No fundo, é coerente. Trump nasceu menino rico, e toda a vida teve uma atitude de dividir as pessoas entre os vencedores e os perdedores (“loser” é o seu insulto favorito). O seu pai, Fred Trump, era um construtor bem sucedido. Após uma juventude indisciplinada que a escola militar curou, Trump estudou economia e entrou para o negócio da família. Em 1980, a conversão do velho hotel Commodore no Grand Hyatt, junto à estação Grand Central em Manhattan, deu-lhe visibilidade pública. Seguiu-se a construção da Trump Tower, símbolo máximo dos anos 80, com a sua abundância de mármore e água a cair de dezenas de metros no átrio. A partir daí a carreira de Trump incluiu mais torres em Nova Iorque e pela América fora, casinos, campos de golfe, concursos de beleza, o World Trade Center… Incluiu igualmente uma ameaça de bancarrota no início dos anos 90 cuja solução deixou os credores a arder em centenas de milhões de dólares. E por último, há as modelos. O casamento inicial com Ivana Trump, nascida Zelnícková, deu lugar ao segundo com Marla Maples (“Best Sex I’ve Ever Had”, gabou-o ela num tabloide) e depois com Melania Knauss, eslovena. O primeiro divórcio foi o mais falado, mas o segundo teve a curiosidade de Trump admitir que tinha motivações económicas. Mais um ano de casamento e Marla ficaria com direito a uma percentagem da sua fortuna.

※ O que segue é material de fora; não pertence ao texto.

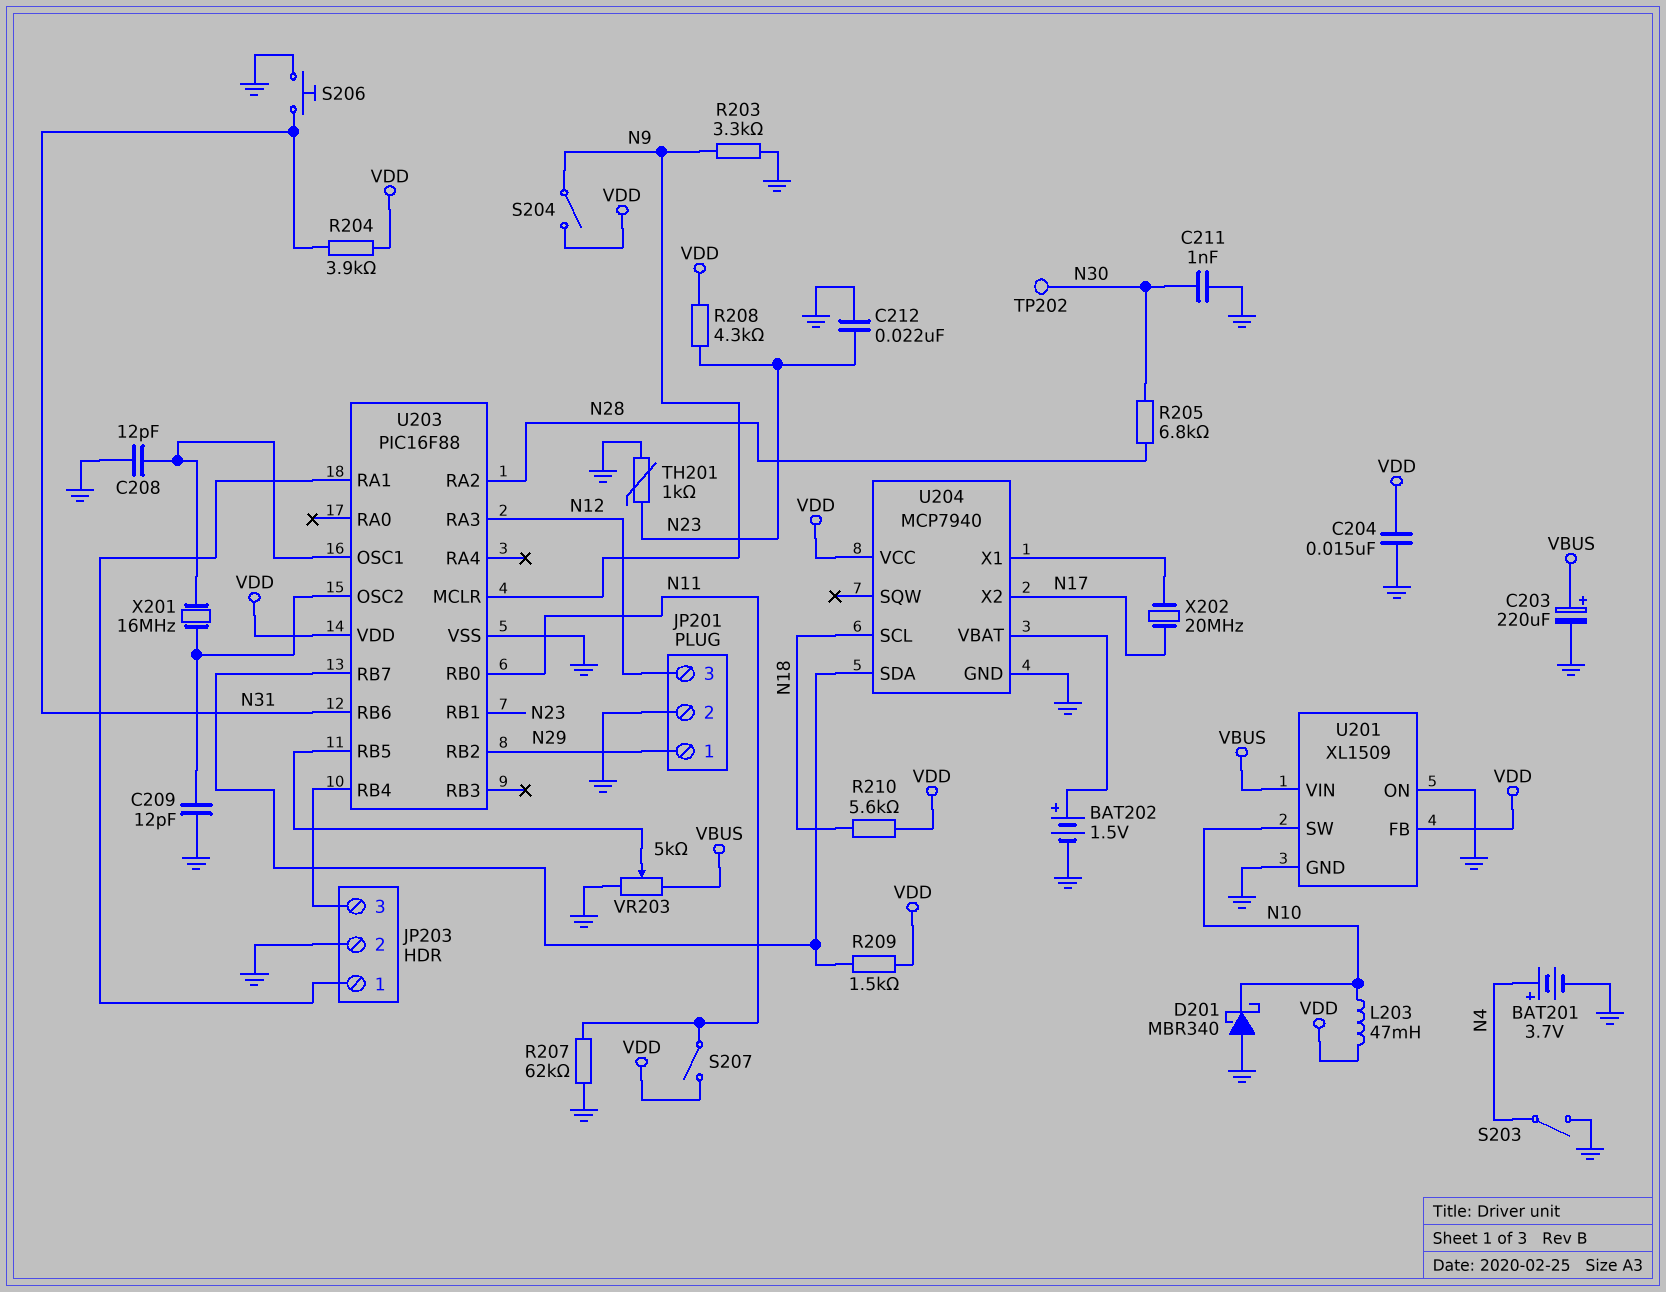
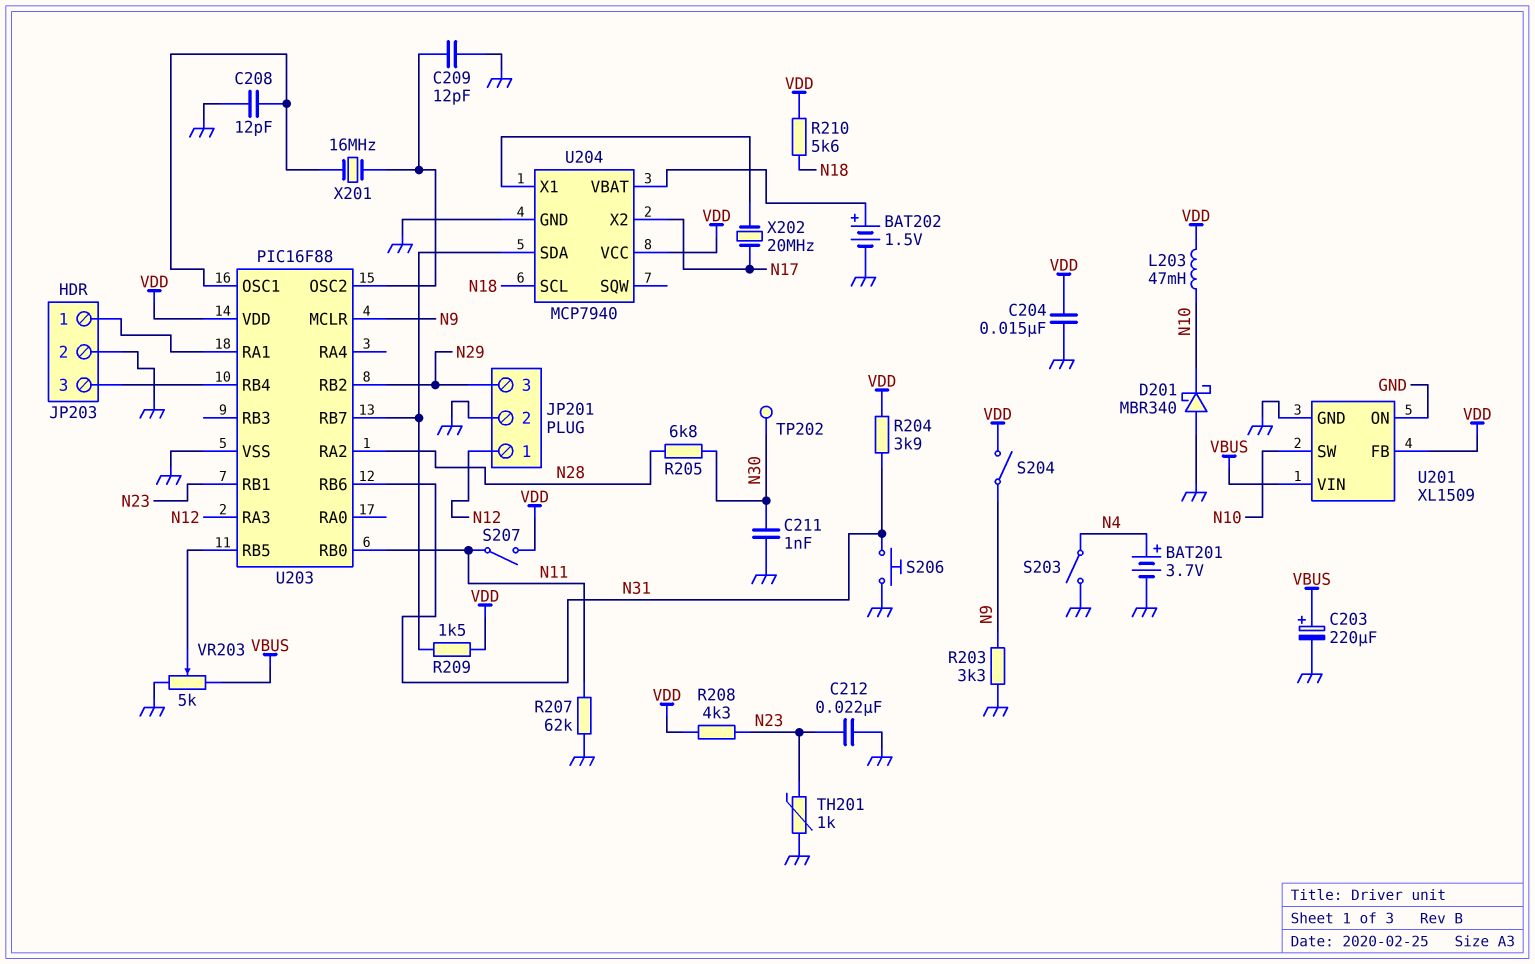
JP201 pin 1: N29 -> N12
JP201 pin 3: N12 -> N29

Também há quem diga que isso foi uma desculpa para o milionário não admitir que a mulher andava a enganá-lo. Mas de Trump nunca se deve esperar a verdade absoluta. Mesmo como empresário, ele sempre foi um homem do espetáculo, alguém para quem a atenção pública é parte de um jogo lucrativo. Quando foi protagonista do reality-show The Apprentice, essas características surgiram de forma muito direta. E agora que várias organizações de media cortaram relações com ele devido às suas afirmações sobre hispânicos, resta-lhe o jogo da política.

Para o Partido Republicano, o dilema é evidente. Se deixam que Trump e as suas posições inadmissíveis definam o Partido, podem vir a ser marginalizados. Se se demarcam agressivamente dele, correm o risco de Trump optar por concorrer às presidenciais como independente. Talvez ecoando o que sucedeu em 1992, quando a candidatura do bilionário Ross Perot dividiu o eleitorado conservador e garantiu a vitória do democrata Bill Clinton. Era irónico que a história se repetisse a favor de um candidato democrata com o mesmo nome de família.